Answer 1. a) Sally is suffering from number of biological changes are designated to psychotic depression disorder. Most commonly studied change is the level of cortisol in the patients with psychotic depression (Nandam, Brazel, Zhou & Jhaveri, 2020). This fact has been well established through several research studies that the level of cortisol is high in patients with psychotic depression. This high level of cortisol in an individual is termed hypercortisolemia. It has been found that the level of cortisol tend to remain high even after administering dexamethasone. Dexamethasone is a corticosteroid which works by decreasing the amount of adrenocorticotrophic hormone released by pituitary gland (Meijer & de Kloet, 2017). The low level of adrenocorticotrophic hormone thus influences the release of cortisol from adrenal gland leading to low level of it. Dexamethasone is unable to suppress the level of cortisol due to its high activity and secondary reason is that negative feedback mechanism is disturbed and it is termed dexamethasone non-suppression. Corticotropin releasing factor majorly contributes in the regulation of hypothalamus-pituitary-adrenal axis and in the regulation of stress in an individual (Söder, Clamor & Lincoln, 2019). The interrupted negative feedback mechanism leads to low level of corticotropin releasing factor, as cortisol regulates the level of corticotropin releasing factor using negative feedback. Hypothalamus-pituitary-adrenal axis is responsible for the production of glucocorticoid and in patients with psychotic depression it is unable to produce appropriate amount of glucocorticoids (chun Li et al., 2020). So, low level of glucocorticoid is not able to regulate the level of adrenocorticotrophic hormone via feedback regulation. Hypercortisolemia is responsible for enhanced activity of dopamine in patients with psychotic depression. Increased level of plasma dopamine level is as an indicative of higher dopamine activity. High level of cortisol and dopamine both serve to the pathophysiology of psychotic depression disorder as they are found to be increased in individuals with psychotic depression when compared with individuals with non-psychotic depression ( H. Andrade et al., 2016).

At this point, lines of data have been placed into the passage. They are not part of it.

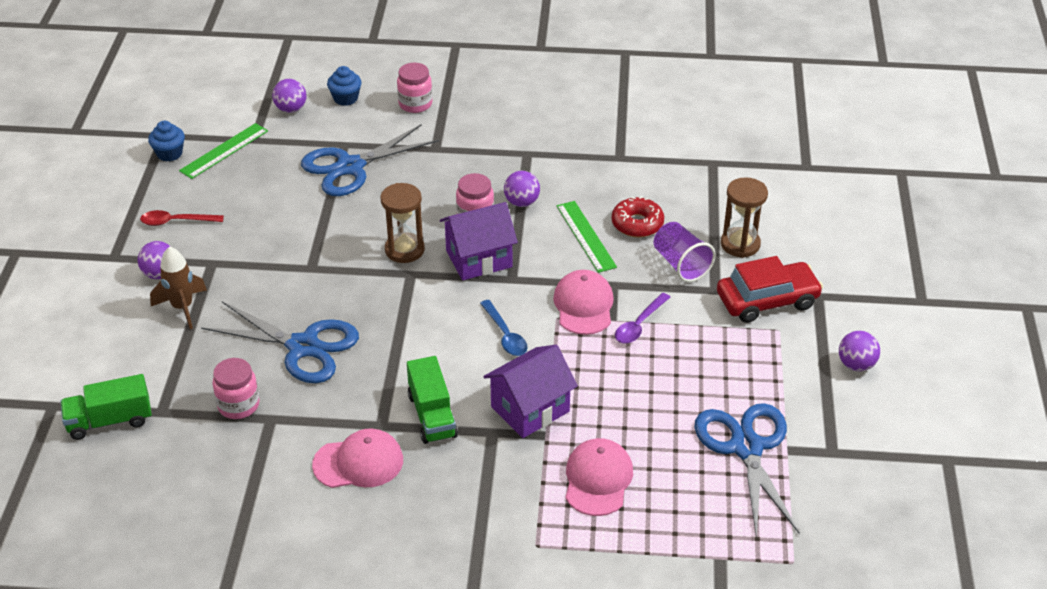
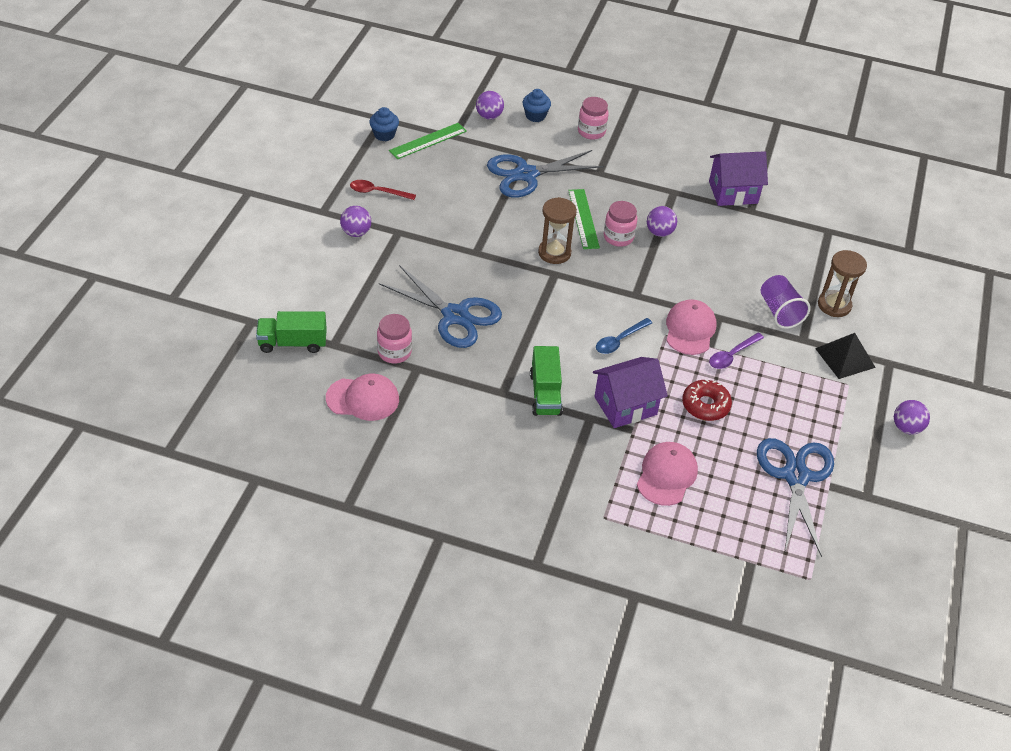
camera: 10 degrees right, 5 degrees up
(182, 307) = (368, 264): brown rocket -> none
(358, 462) = (478, 419): pink cap -> pink cap (363, 399)
(479, 259) = (613, 272): purple house -> purple house (733, 192)
(505, 335) = (619, 340): blue spoon -> blue spoon turned 60 degrees clockwise
(586, 236) = (706, 272): green ruler -> green ruler (583, 219)
(637, 224) = (751, 270): red donut -> red donut (705, 405)
(767, 300) = (845, 357): red car -> black pyramid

Hypothalamus-pituitary-thyroid axis also functions in the regulation of mood of an individual like hypothalamus-pituitary-adrenal axis. It works by hierarchical cascade producing thyrotropin releasing hormone to stimulate the release of thyroid stimulating hormone which helps in producing tri-iodothyronine (T3) and thyroxine (T4) (Fröhlich & Wahl, 2019). This cascade is important for the human system as thyroid hormone contributes directly in the development of central nervous system. Abnormal level of thyroid hormone impacts the central nervous system, contributing to the psychotic depression disorder. Psychotic depression patients show elevated levels of thyrotropin releasing hormone. It has also been reported that patients with psychotic depression show enhanced level of anti-thyroglobulin and anti-microsomal thyroid antibodies (Szpunar & Parry, 2018).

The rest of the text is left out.